By 2020, more payments will flow via fintech firms than traditional banks 
And retail banking will be fully automated by this date

These are just two of a number of predictions made by senior retail banking executives around the world who were surveyed for Retail Banking: In tech we trust, a new report from the Economist Intelligence Unit, sponsored by Temenos. 

The EIU’s previous reports on the future of retail banking (released in 2014 and 2015) reflected a somewhat defensive attitude from incumbents about the rise of non-financial sector competitors. Times change quickly, however, and most banks seem to realise they are risking their own existence if they choose to ignore the rise of smartphones and the proliferation of real-time, low-cost competitors. 

The scale of disruption is unprecedented, across every market, every distribution channel and every single product line. Fintech poses a potentially fatal risk and will be a severe test of banks' IT systems and their ability to respond to rapid changes in customer expectations, short product development times and growing cyber risks.

Discussions now centre on just how quickly and how far transactional banking will be unbundled and margins slashed.
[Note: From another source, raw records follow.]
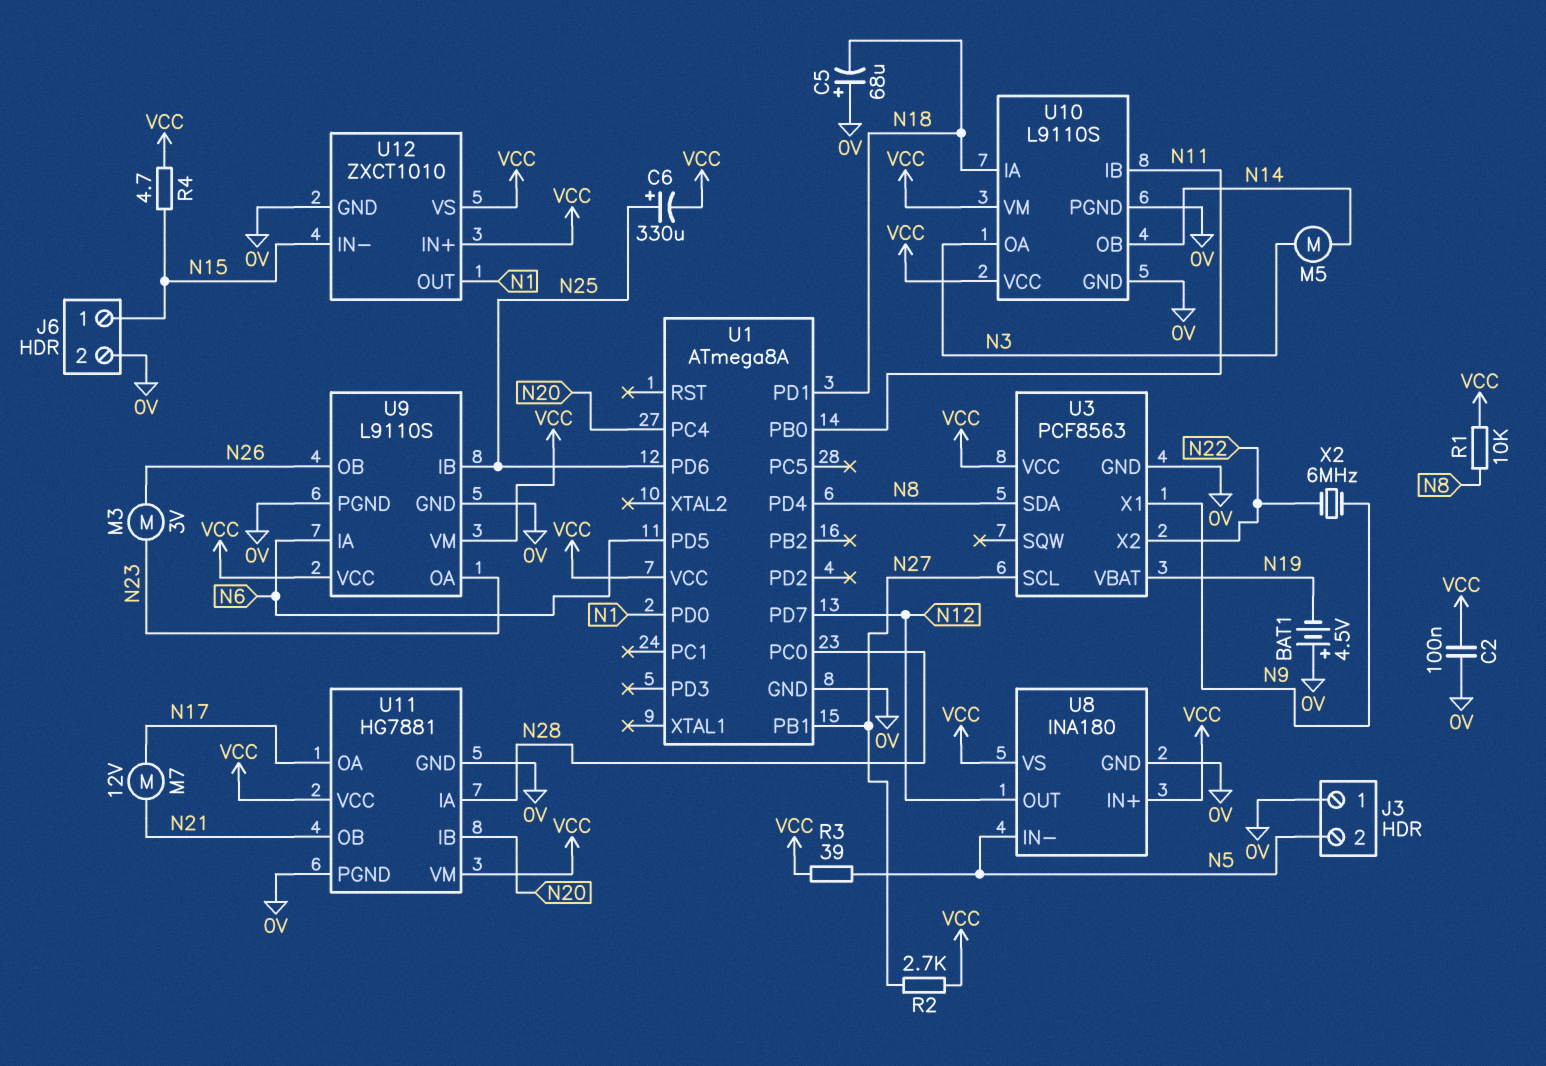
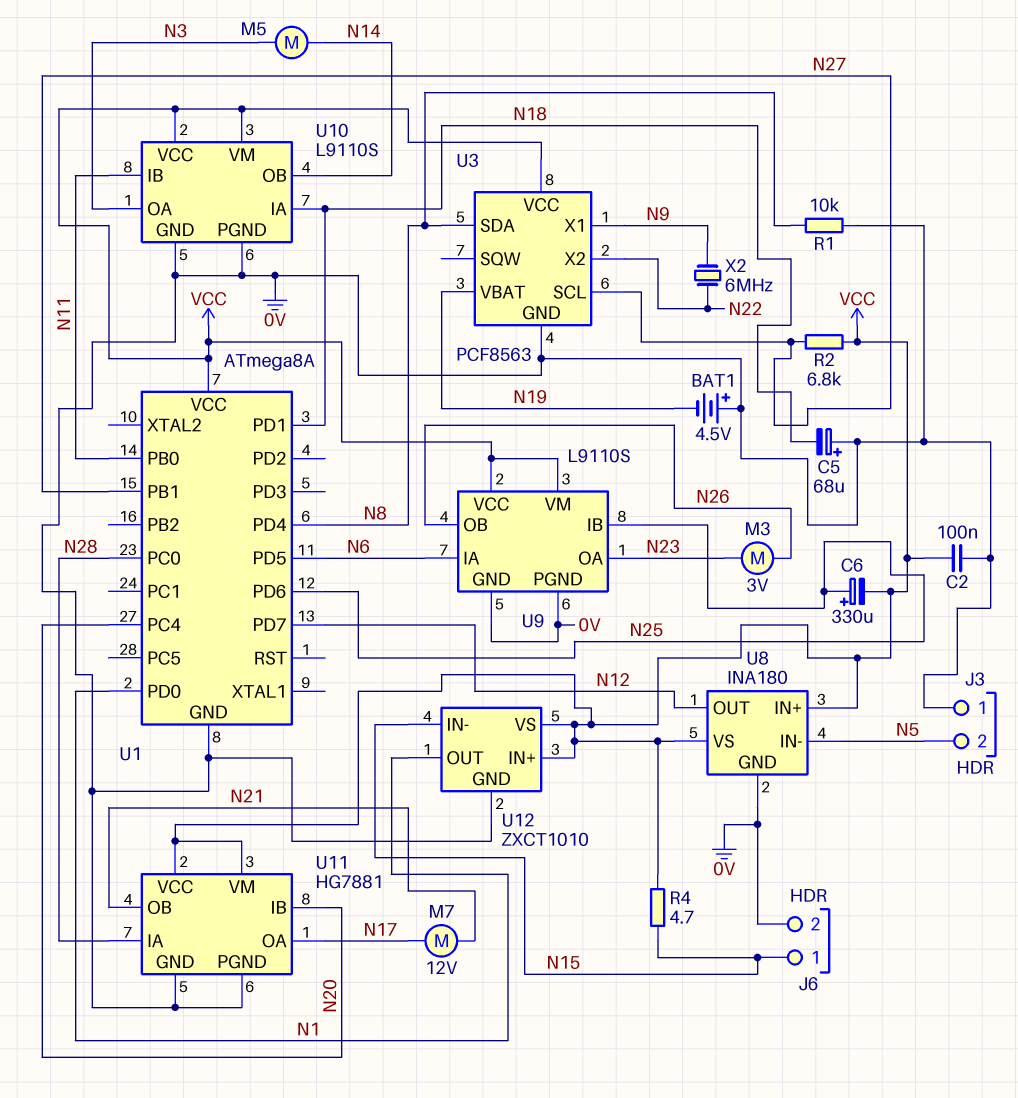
R1: 10k (N8, VCC) -> 10k (0V, N8)
R2: 2.7k (N27, VCC) -> 6.8k (N27, VCC)
R3: 39 (N5, VCC) -> none

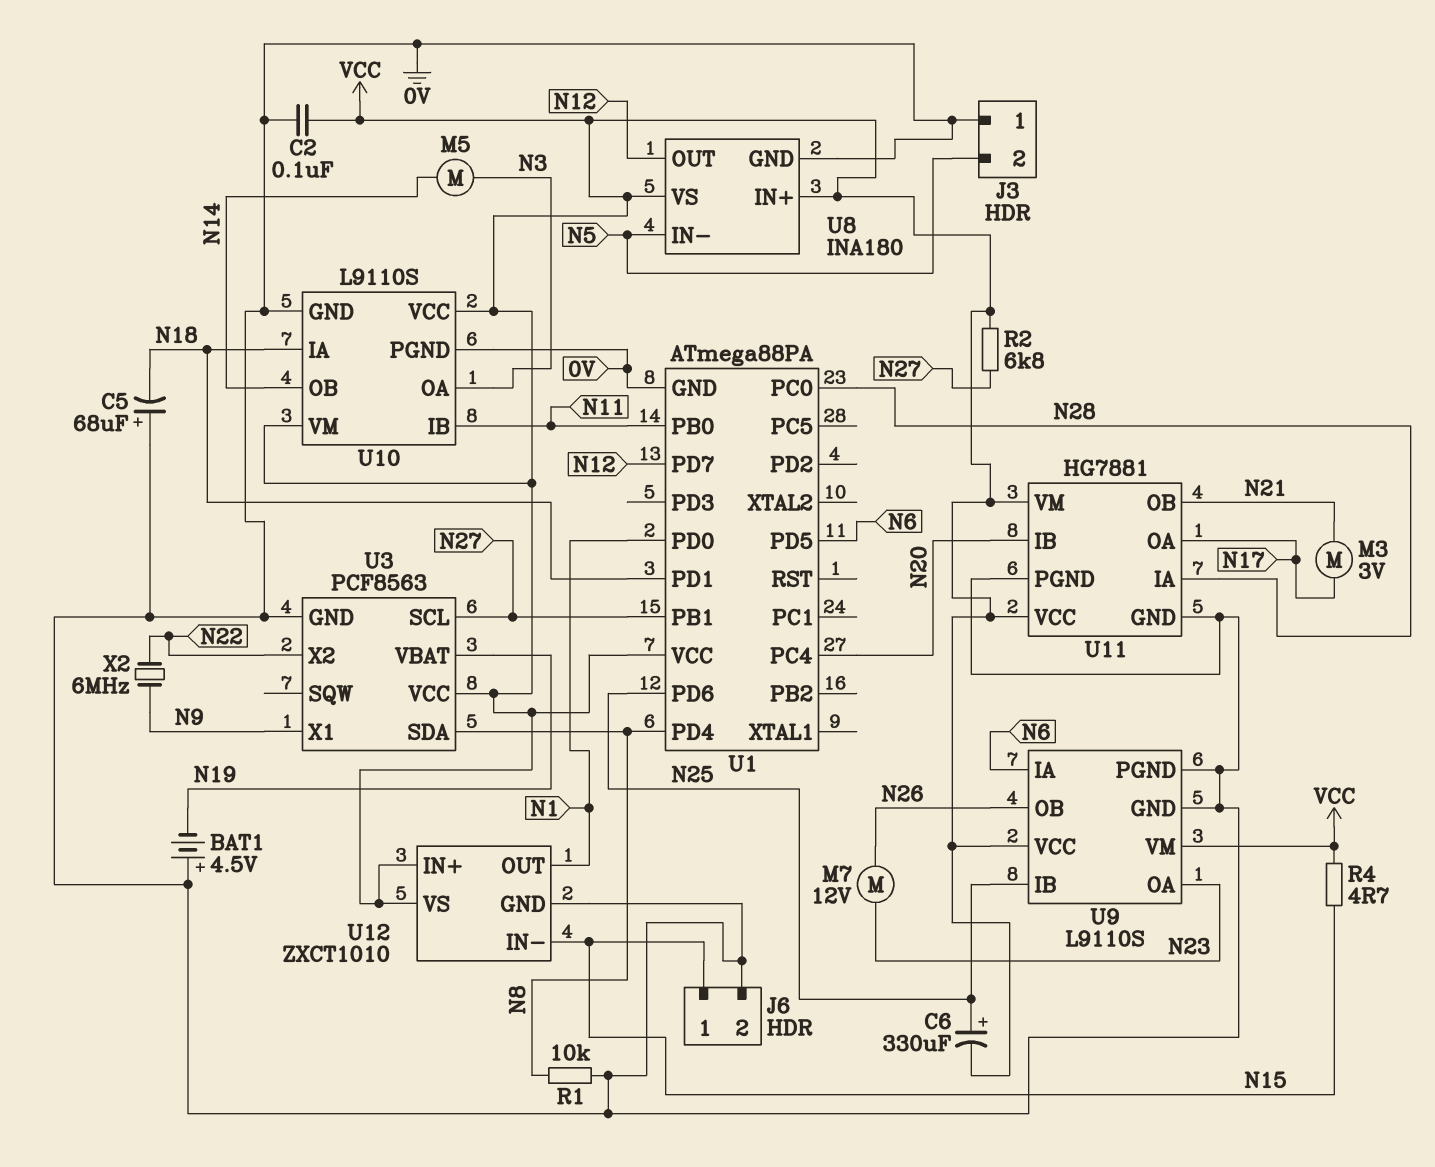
M3: motor 3V (N23, N26) -> motor 3V (N17, N21)
M7: motor 12V (N17, N21) -> motor 12V (N23, N26)
U1: ATmega8A -> ATmega88PA

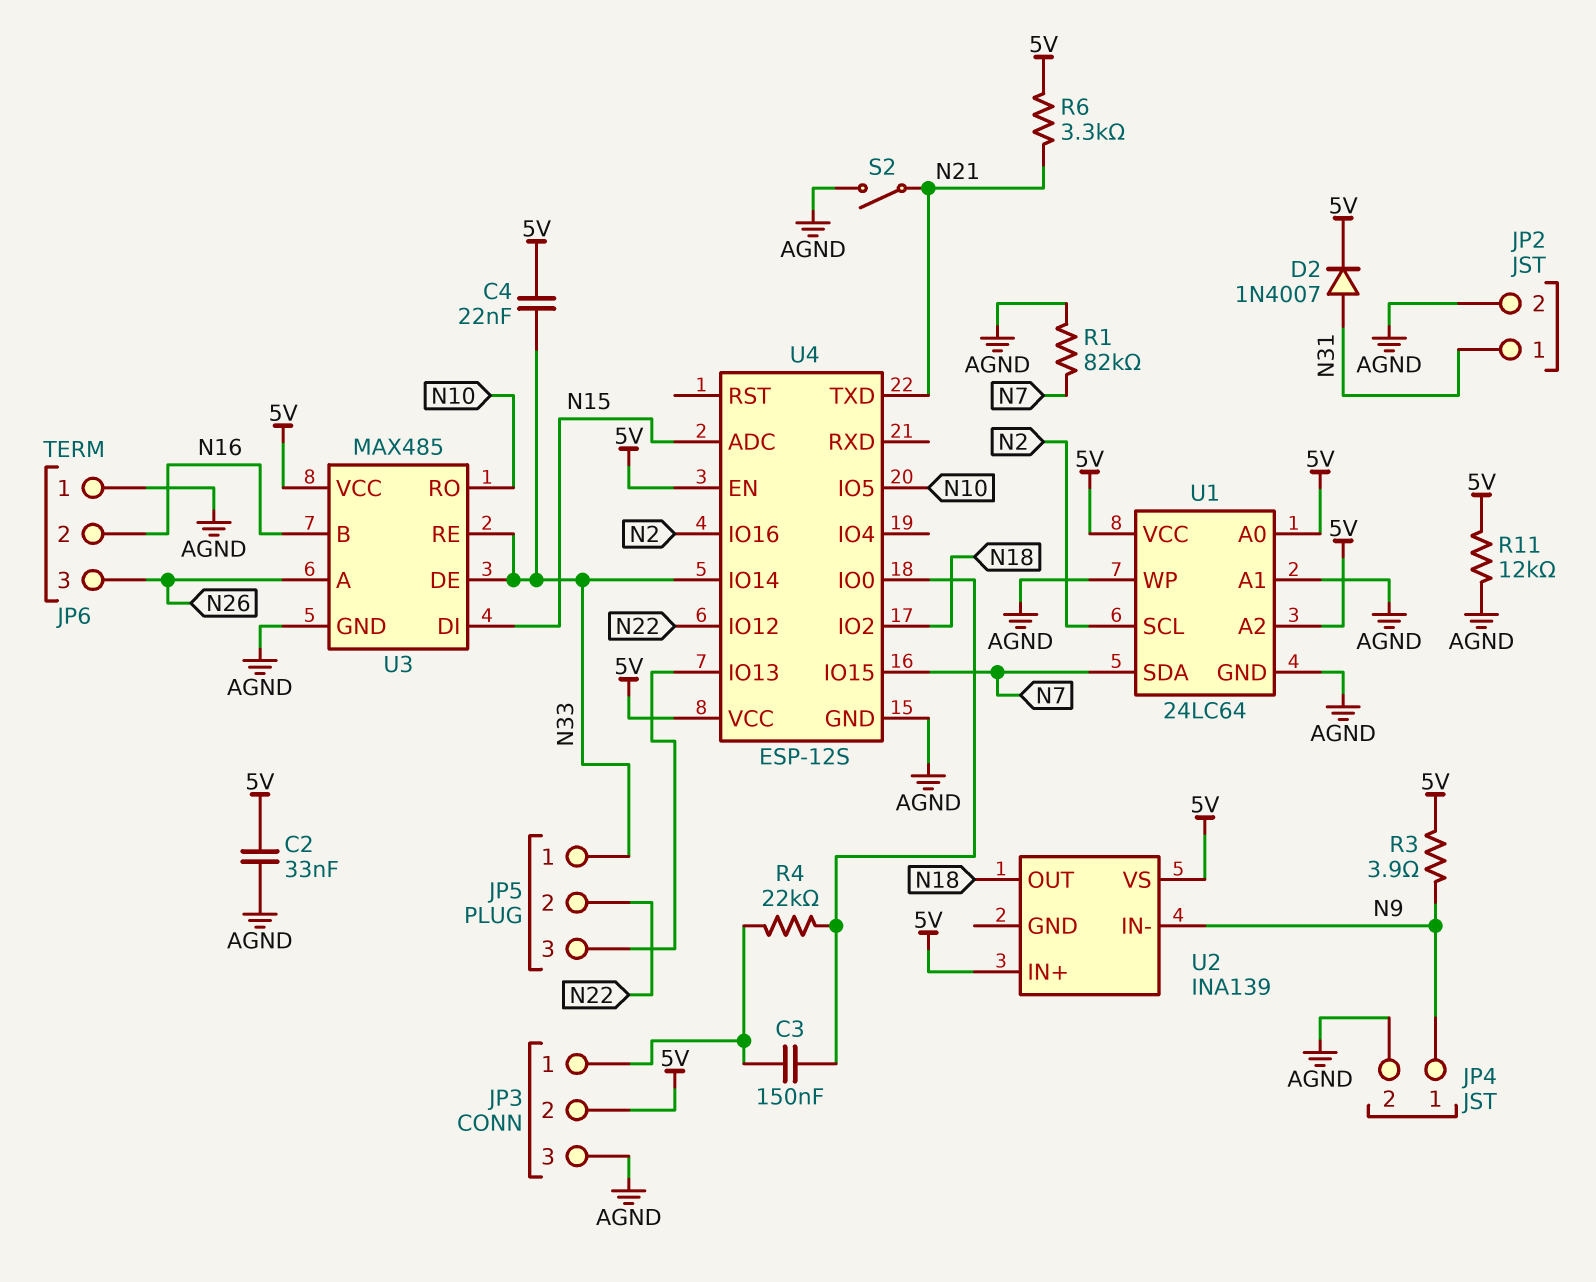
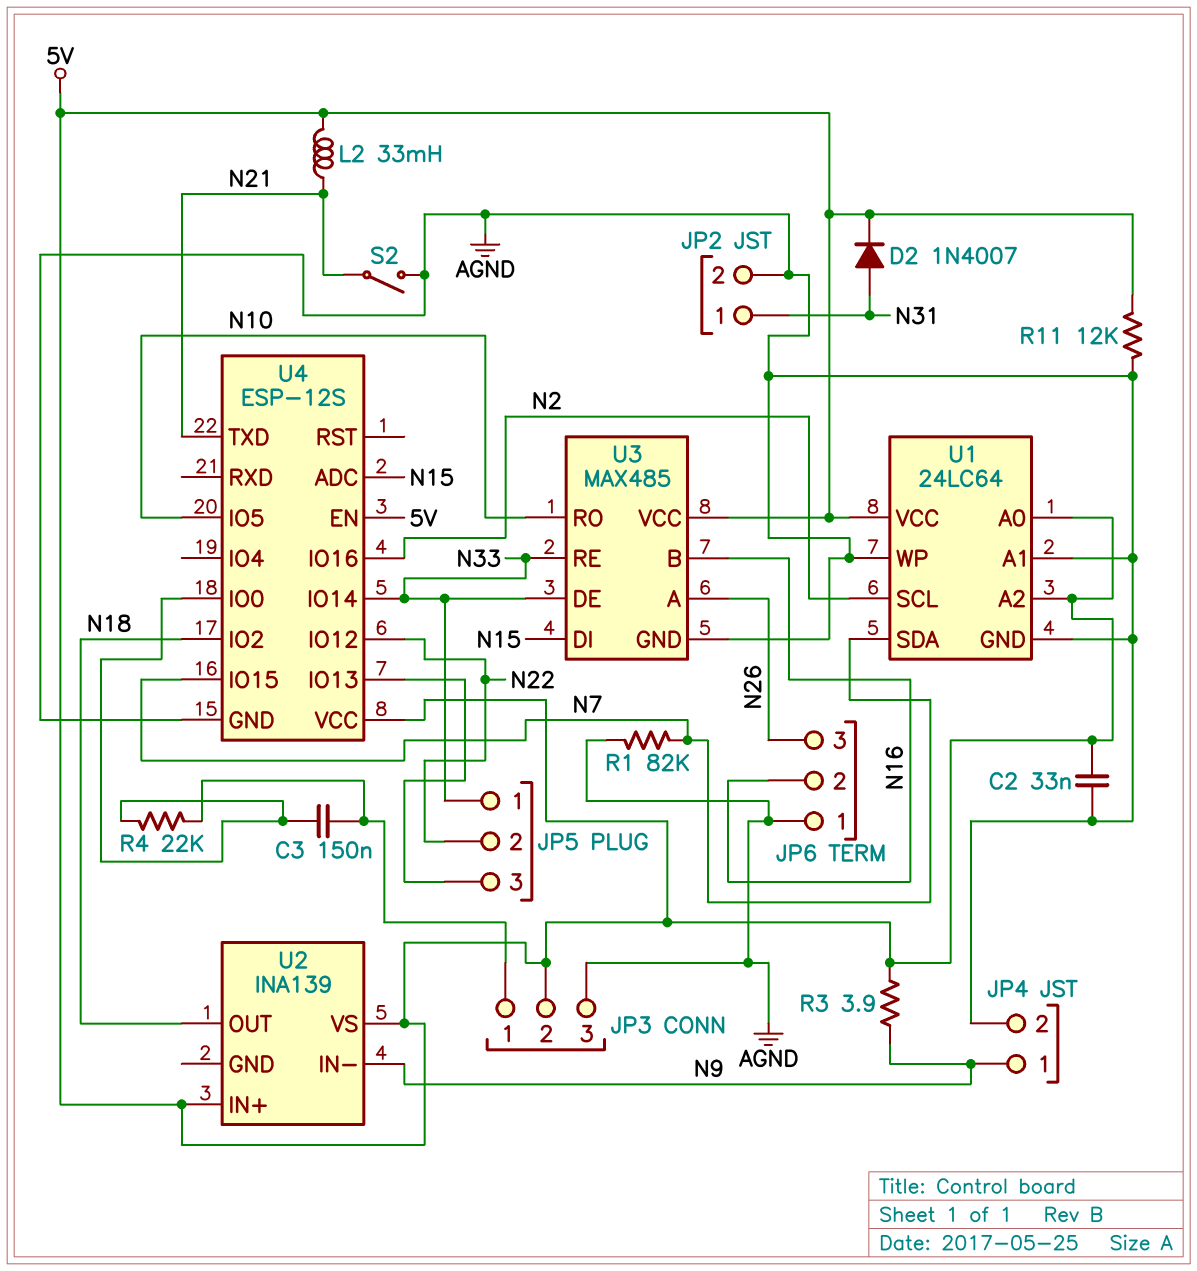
C4: 22nF (5V, N33) -> none
L2: none -> 33mH (5V, N21)
R6: 3.3k (5V, N21) -> none

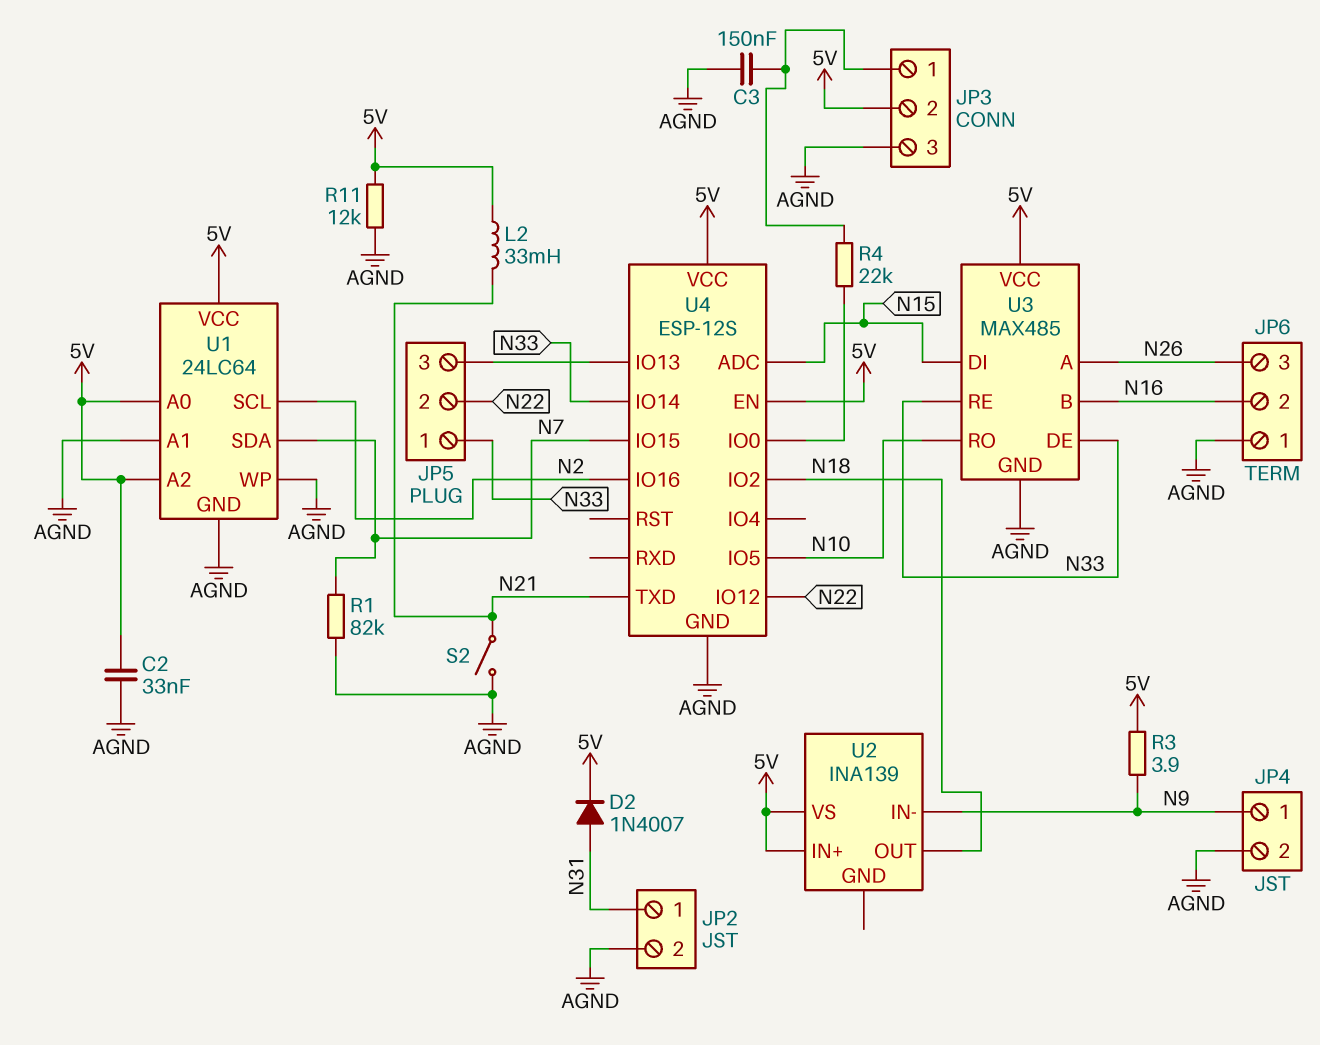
C3: 150nF (JP3/1, U4/IO0) -> 150nF (AGND, JP3/1)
Strategically, banks have a number of potential responses. Some are building their own technological solutions, others are buying the fintech upstarts outright, and others are partnering or opening up their bank platforms to give third parties access to customers.

The key findings of the report are as follows:

  • The banking world of the future. By 2020 bankers expect the banking environment to be shaped strongly by technology and non-traditional competitors. They believe that retail peer-to-peer (P2P) lending will be available via banking platforms (65%); retail banking will be fully automated (64%); and more money will flow via fintech firms than traditional retail banks (57%).
  • Profits face multiple attacks. Business models must adapt to survive. Individually, the "scare scores" attached to changing customer behaviour (22%), new entrants (26%) and new technology (24%) are significantly lower than in previous years; collectively, however, they still represent a significant threat.
  • A multi-headed monster. That competitive threat will come from many quarters. Apple Pay and its ilk (20%) and other non-financials (20%) may yet emerge to really upset the traditional banking sector. Robo-advisers could lure away more profitable wealthy (and the not-so-wealthy) clients (17%), and P2P lenders attract dissatisfied borrowers and savers (21%).

Monica Woodley, the editor of the report, said:
"The true winners will have the technology to cope with co-operation. Security and integrity will be as important as cost, efficiency and speed. But even the winning banks could be reduced to a mere screen icon for many customers, becoming the trusted platform via which consumers access a range of services from third-parties like fintechs."